A student has 200 files on her desktop. She creates 10 subfolders and moves all the files into them. What happens to her total storage usage?
AIt doubles because each file now exists in two places — the folder and the original location
BIt increases slightly because each folder itself takes up disk space
CIt stays essentially the same because folders are organizational labels, not data containers
DIt decreases because organized files are compressed by the operating system
Folders are just labels the computer uses to group files — they don't copy, duplicate, or store data themselves. Creating 10 folders or 100 folders adds negligible storage overhead. Moving files into folders doesn't create new copies; it changes their location. This is one of the most common misconceptions beginners have: they treat folders as if they add weight, when they add only structure.
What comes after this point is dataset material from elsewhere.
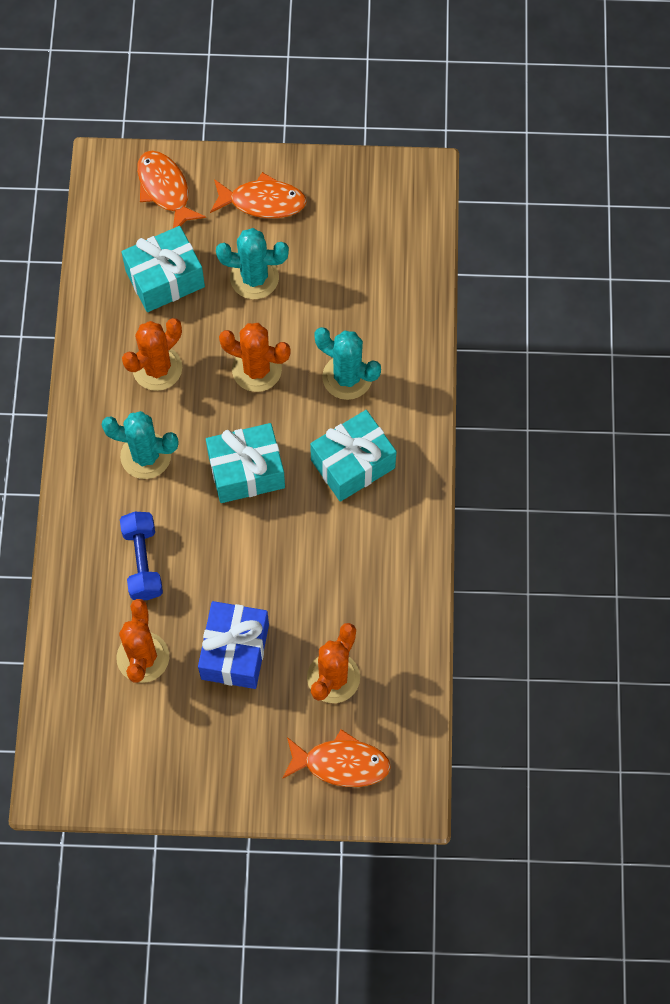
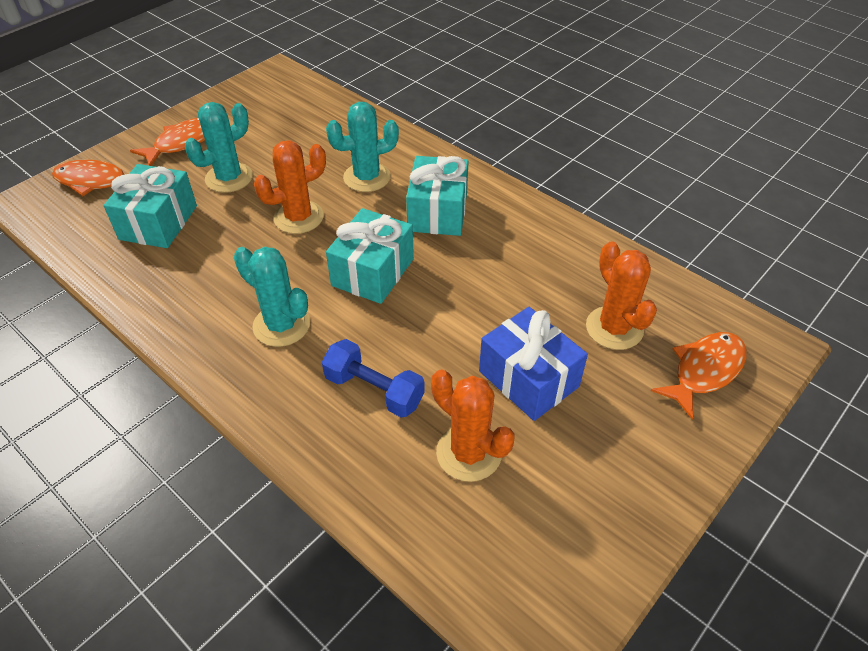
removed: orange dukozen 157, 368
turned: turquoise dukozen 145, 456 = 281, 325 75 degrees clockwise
Question 2 Multiple Choice
A student accidentally drags an entire 'Projects' folder to the Trash (Mac) but hasn't emptied the Trash yet. Which statement is correct?
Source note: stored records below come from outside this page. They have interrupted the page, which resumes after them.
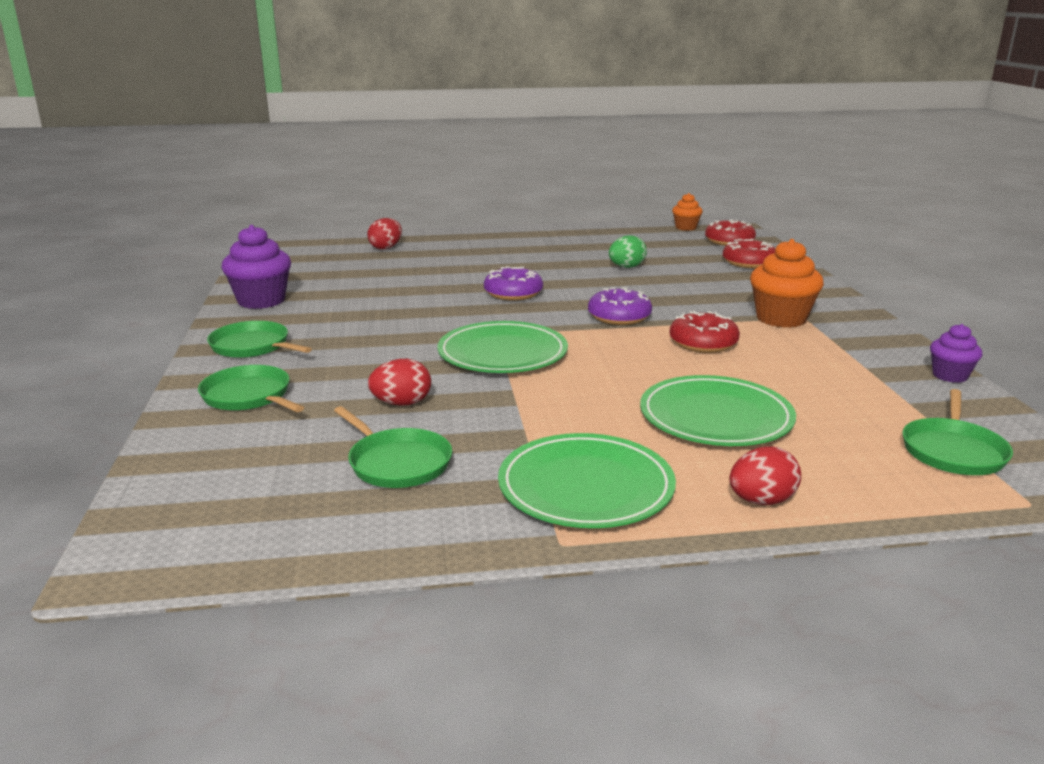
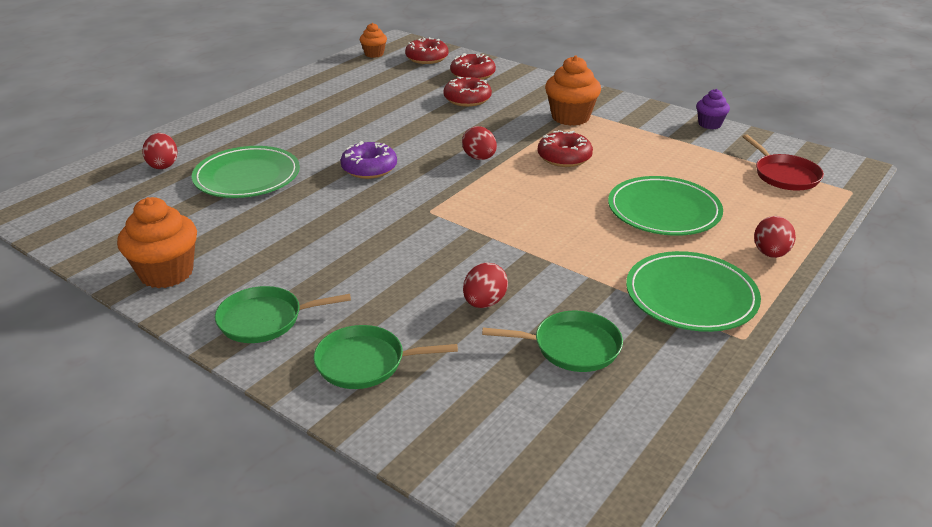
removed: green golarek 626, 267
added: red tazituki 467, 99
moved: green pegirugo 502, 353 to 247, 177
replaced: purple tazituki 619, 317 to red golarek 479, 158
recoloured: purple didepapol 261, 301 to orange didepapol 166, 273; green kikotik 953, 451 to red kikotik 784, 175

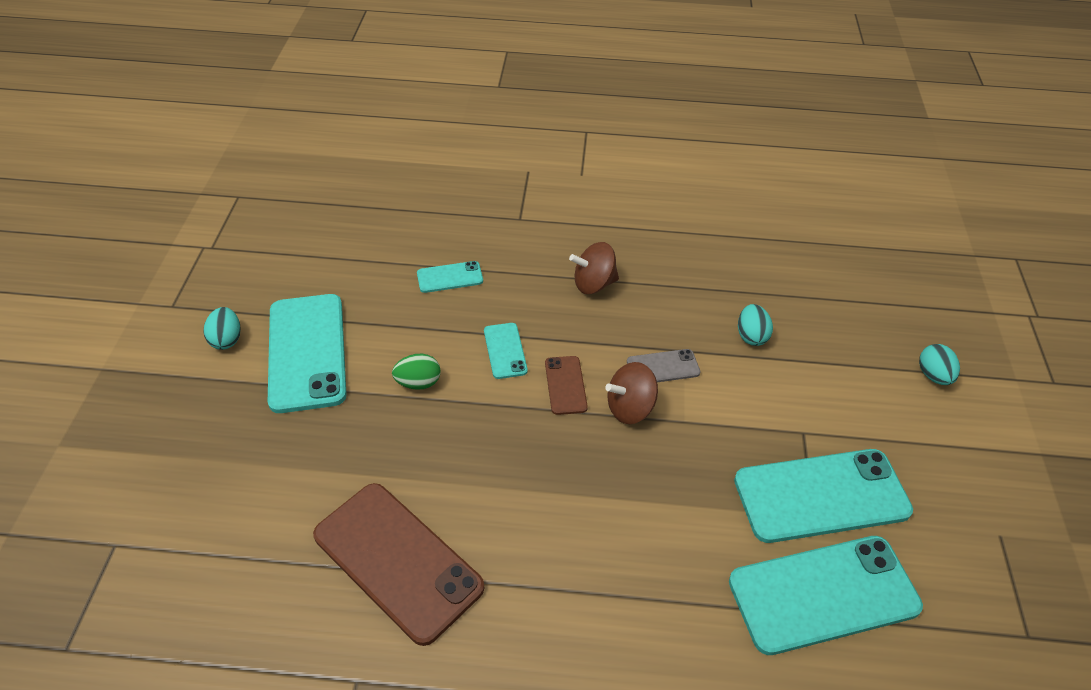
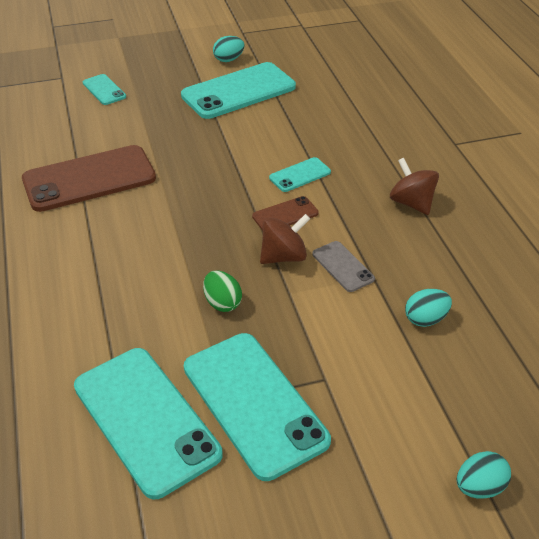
moved: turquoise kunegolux 450, 277 to 104, 90; green golarek 418, 383 to 222, 303
turned: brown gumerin 630, 408 = 283, 256 105 degrees clockwise; brown kunegolux 397, 561 = 89, 179 45 degrees clockwise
AAll files inside are permanently deleted because deleting the parent folder is irreversible
BThe files can be recovered because the Trash holds deleted items until it is emptied
CThe files are safe in a backup, but the folder structure is gone permanently
DThe files still exist in their original locations because folders and files are deleted separately
Deleting a folder moves its contents to the Recycle Bin (Windows) or Trash (Mac), not permanently away — until you empty that bin. This is a safety net that exists precisely because accidental deletions are common. The misconception that 'deleting a folder means permanent loss' leads to unnecessary panic; the correct response is to check the Trash before assuming anything is gone.
Question 3 True / False
Moving a file from one folder to another does not change the contents of the file — only its location.
TTrue
FFalse
Answer: True
Moving is a relocation operation, not a copy-and-delete of the data inside. The file's content is unchanged; only the path (the address the computer uses to find it) changes. This means organizing your files by moving them around is always safe from a data-integrity perspective — you are just updating the file's address, not touching what's inside it.
Question 4 True / False
Creating many nested subfolders within a folder significantly increases the total storage space used on a computer.
TTrue
FFalse
Answer: False
Folders themselves contain almost no data — they are metadata structures that tell the operating system how to group files. Creating 50 nested subfolders adds trivial overhead, not proportional to the number of files inside them. The misconception likely comes from thinking of folders as physical containers; digitally, they are more like labels or addresses.
Question 5 Short Answer
Why is the act of choosing where to save a file described as an 'organizational decision,' not just a technical step?
Think about your answer, then reveal below.
Model answer: When you save a file, you are deciding which category it belongs to and which other files it should be grouped with. That decision shapes whether you — or someone else — can find it later. Saving a document named 'notes.docx' to the desktop without thinking about where it belongs is the same as dropping a piece of paper on the floor instead of filing it. The organizational system only works if saving is treated as deliberately as naming — both are choices about where this file lives in your structure.
This gets at the deeper purpose of folder organization: it's not about performing a technical action but about making information findable over time. Students who understand this will develop naming and location habits that serve them; students who treat saving as a technicality will accumulate clutter regardless of how good their folder structure is in principle.